After reading various tutorials and messing with a bunch of fixes I've found a way that works perfectly.

First of all download JDK 8 from Oracle and execute the following lines in the terminal:

cd Downloads
tar -xvf jdk-8u25-linux-x64.tar.gz
rm jdk-8u25-linux-x64.tar.gz
sudo mkdir -p /usr/lib/jvm/
sudo mv jdk1.8.0_25 /usr/lib/jvm/

Now download the JDK font fix (Courtesy of [Urshulyak Yaroslav][2]) by executing the following:

cd ~/Downloads
wget http://urshulyak.com/jdk-8u5-tuxjdk-b08.tar.gz
tar -xvf jdk-8u5-tuxjdk-b08.tar.gz
sudo mv jdk-8u5-tuxjdk-b08 /usr/lib/jvm
rm jdk-8u5-tuxjdk-b08.tar.gz

This will extract the downloaded zip and move it to /usr/lib/jvm/. Now run the following in the terminal:

cd ~
sudo gedit .bashrc

Then add the following lines to the very bottom of the bashrc file.

JAVA_HOME=/usr/lib/jvm/jdk1.8.0_25/
export JAVA_HOME

Save it then gedit the idea.sh. (Your script location may be different)

gedit /home/USER/Downloads/idea/bin/idea.sh

At the very bottom of the script replace the line(s) in the While Do statement at the bottom with these two lines:

eval "/usr/lib/jvm/jdk-8u5-tuxjdk-b08/bin/java" $ALL_JVM_ARGS -Djb.restart.code=88 $MAIN_CLASS_NAME "$@"
test $? -ne 88 && break

Save it then open up IntelliJ, the fonts should work and you will be using Oracle JDK 8 for development. You will likely have to edit Project Settings and set up your JDK again but be sure to use the actual JDK and not the font fix one.

This fix also works with CLion, Android Studio and [PyCharm.
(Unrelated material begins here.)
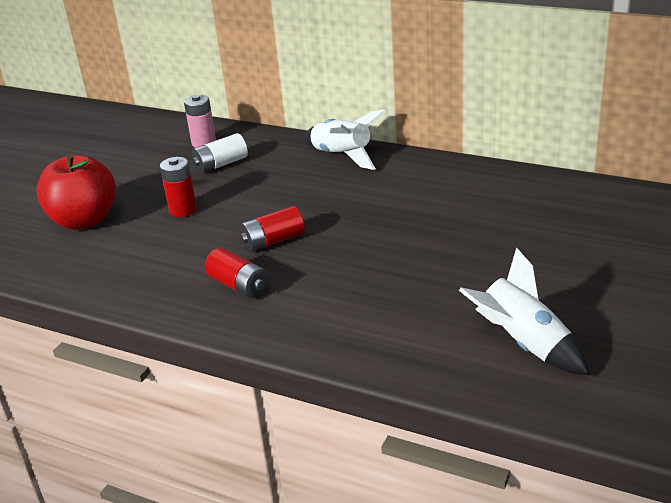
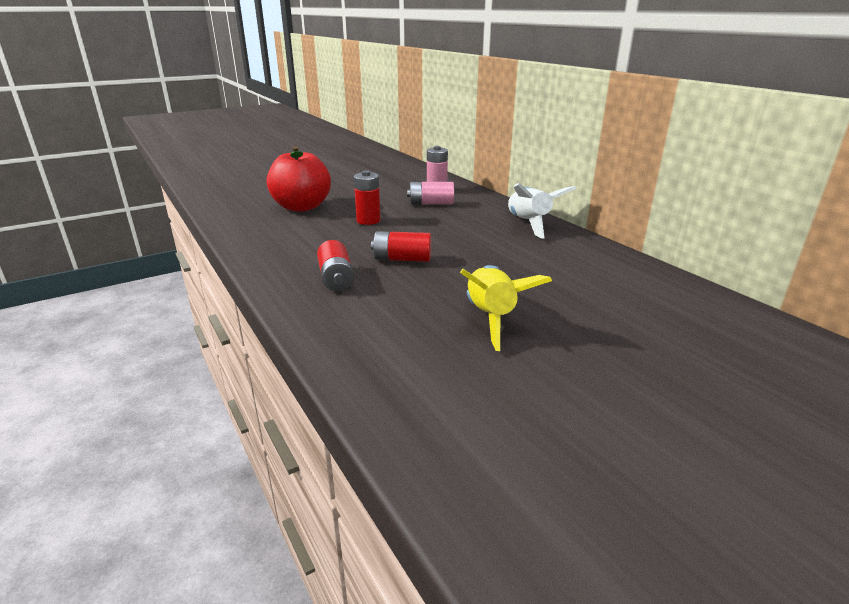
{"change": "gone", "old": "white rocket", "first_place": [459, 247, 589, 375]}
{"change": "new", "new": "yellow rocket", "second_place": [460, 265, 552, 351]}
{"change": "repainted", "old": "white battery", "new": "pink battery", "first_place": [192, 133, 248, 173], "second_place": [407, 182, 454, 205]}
These instructions assume the JDK version was 1.8.0_25, file/path names will change for future versions.

1
  • Would you have an idea how to get this working with PhpStorm? The bottom of the file looks like this: LD_LIBRARY_PATH="$IDE_BIN_HOME:$LD_LIBRARY_PATH" "$JDK/bin/java" \ $AGENT \ "-Xbootclasspath/a:$IDE_HOME/lib/boot.jar" \ -classpath "$CLASSPATH" \ $VM_OPTIONS "-Djb.vmOptionsFile=$VM_OPTIONS_FILES_USED" \ "-XX:ErrorFile=$HOME/java_error_in_WEBIDE_%p.log" \ -Djb.restart.code=88 -Didea.paths.selector=WebIde90 \ $IDE_PROPERTIES_PROPERTY \ $IDE_JVM_ARGS \ $REQUIRED_JVM_ARGS \ $MAIN_CLASS_NAME \ "$@" EC=$? test $EC -ne 88 && exit $EC #test $? -ne 88 && break exec "$0" "$@" Sep 17, 2015 at 21:08
0

You can install Oracle JDK-8. Tested on ubuntu 14.04, should work for later also.

sudo add-apt-repository ppa:webupd8team/java
sudo apt-get update
sudo apt-get install oracle-java8-installer

Check the version:

$ java -version
java version "1.8.0_101"
Java(TM) SE Runtime Environment (build 1.8.0_101-b13)
Java HotSpot(TM) 64-Bit Server VM (build 25.101-b13, mixed mode)

Took from here.

0

This is how it looks like with horrible font rendering on ubuntu 16.04:

This is how it looks like with horrible font rendering on ubuntu 16.04

If you are using the IntelliJ IDEA 2016.X or later without bundled JDK, you can set an environment variable "IDEA_JDK" to specify a specific runtime. Font rendering in ubuntu 16.04 with Android studio is perfect, so you can share the same JRE with Intellij IDEA. IntelliJ looks for IDEA_JDK environment variable first, so set it by adding a file:

/etc/profile.d/IDEA_SDK.sh

Add this to the file:

export IDEA_JDK=/opt/android-studio/jre

Adjust /opt/android-studio/jre as per your installation. Logout and login back and fire your Intellij IDE

This is what it looks like after using the new JRE:

This is what it looks like after using the new JRE

-1

I realized that the anti-aliasing of phpstorm works quite well using the default configuration.The comparison of the two commands shows that the only difference is phpstorm using its own java (/usr/share/phpstorm/jre64/bin/java).

I modified the startup script of idea to make it using phpstorm's java and it worked and everything is as good as phpstorm do. screen shot

1
  • What changes? Do you need to install phpstorm for it?